Unfortunately for Luna, her magic isn’t a gift; it was laid upon her as a curse, passed down through the generations all the way from one of her ancestors in Sicily. The curse twists bad luck away from Luna and onto everyone nearby. For Luna, it’s like she has a charmed life. She doesn’t get sick, she doesn’t have accidents, and any bit of random ill fortune will always hit someone else. You’re probably thinking that doesn’t sound like much of a curse, and you’d be right … except that all that bad luck gets intensified and redirected to everyone nearby. To my mage’s sight Luna’s curse looks like a cloud of silvery mist, flow
ing from Luna’s skin to surround her in a protective cloud.
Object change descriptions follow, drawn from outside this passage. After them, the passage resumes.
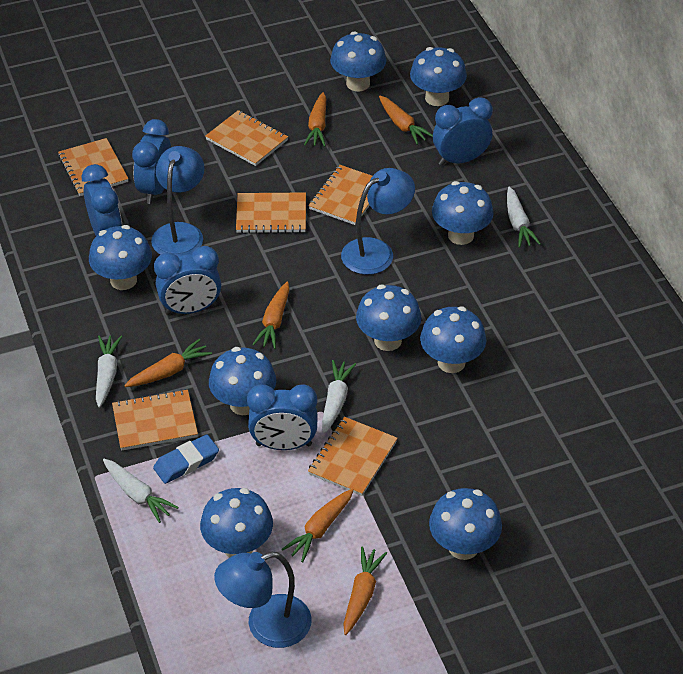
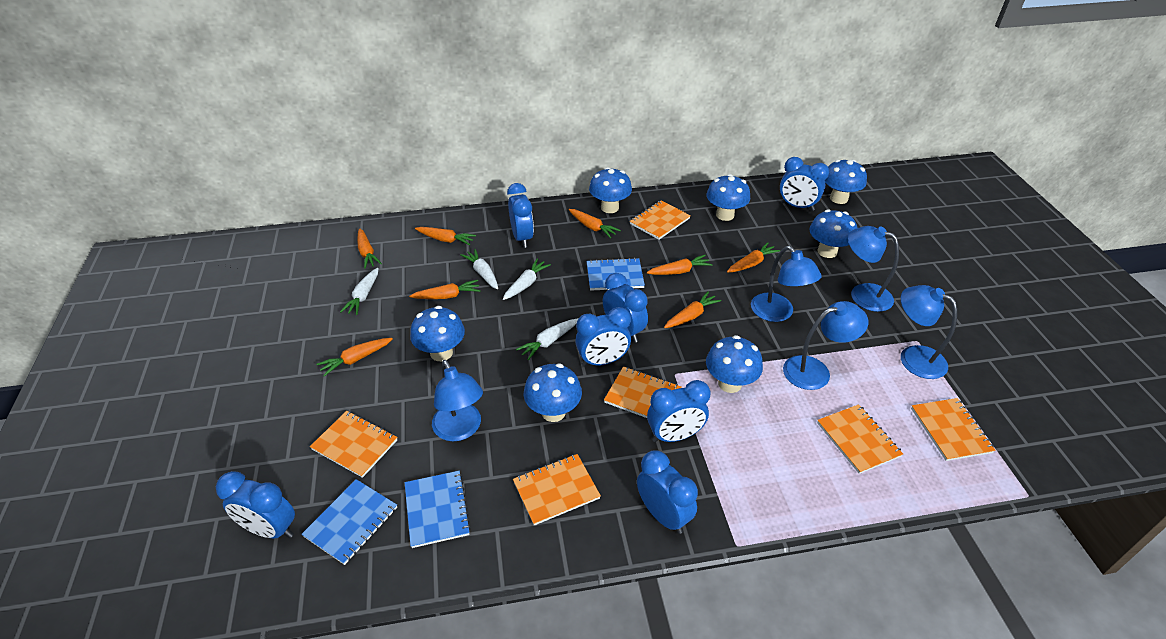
blue clock: 5 -> 7
blue eraser: 1 -> 0
blue lamp: 3 -> 5
blue mushroom: 9 -> 7
blue notebook: 0 -> 3
orange carrot: 6 -> 8

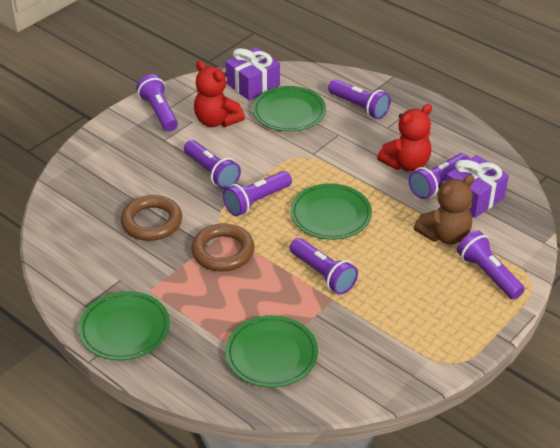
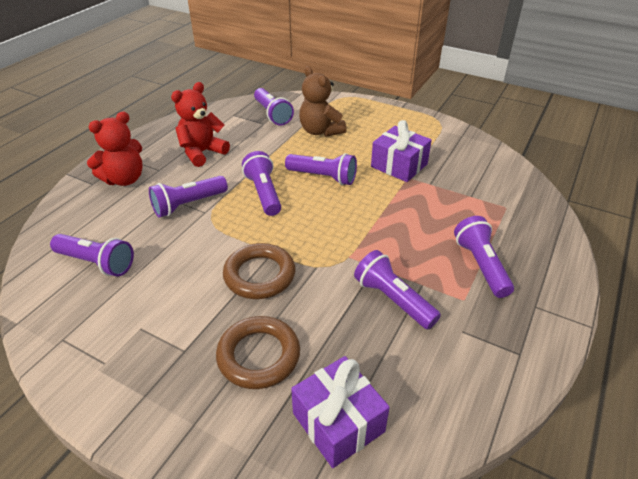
green plate: 4 -> 0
To anyone who comes too close, that mist is poison. Passing within arm’s reach is dangerous, and a touch can be fatal. There’s no way to defend against it, because there’s no way to know what it’ll do—it might be a scraped knee, it might be a heart attack, and you’ll never know until it happens. Luna knows, every minute of every day, that simply by being near anybody she’s making their life worse, and that the best thing she can do for them is to stay as far away as possible.
It adds up to a pretty horrible form of isolation, where every time the bearer lets herself get close to another living thing, something terrible happens. From what I’ve learnt, most victims go insane or kill themselves within a few years. Luna grew up with it. She survived … but not by much. Luna told me once that the reason she started the search that eventually led her to me was because she realised that if she didn’t, there was going to come a day where she simply didn’t care enough to stay alive anymore.
And what all that meant was that warning Luna of the dangers of the mage world wasn’t going to work. Not because she didn’t understand the danger, but because she’d quite coldbloodedly decided a long time ago that any amount of danger was better than the life she’d had. “All right,” I said at last. “Next time, you can come along.”
Luna blinked and looked at me. She didn’t smile but she seemed to lift somehow, as if she’d grown a couple of inches. With my mage’s sight, I felt the mist around her ripple and recede slightly. I turned and started walking back towards the main road, and Luna followed at a safe distance.
Somehow, as of a little while ago, Luna’s started to learn to control her curse. I still don’t know exactly how she managed it, partly because I don’t really understand how her curse works in the first place and partly because it happened in the middle of a rather eventful few days during which I was trying to keep myself from being killed, possessed, or recruited. Since then Luna’s been training to master it, under what guidance I can give her. “Next session is Sunday morning,” I said. “Make sure you’re at Arachne’s for ten.”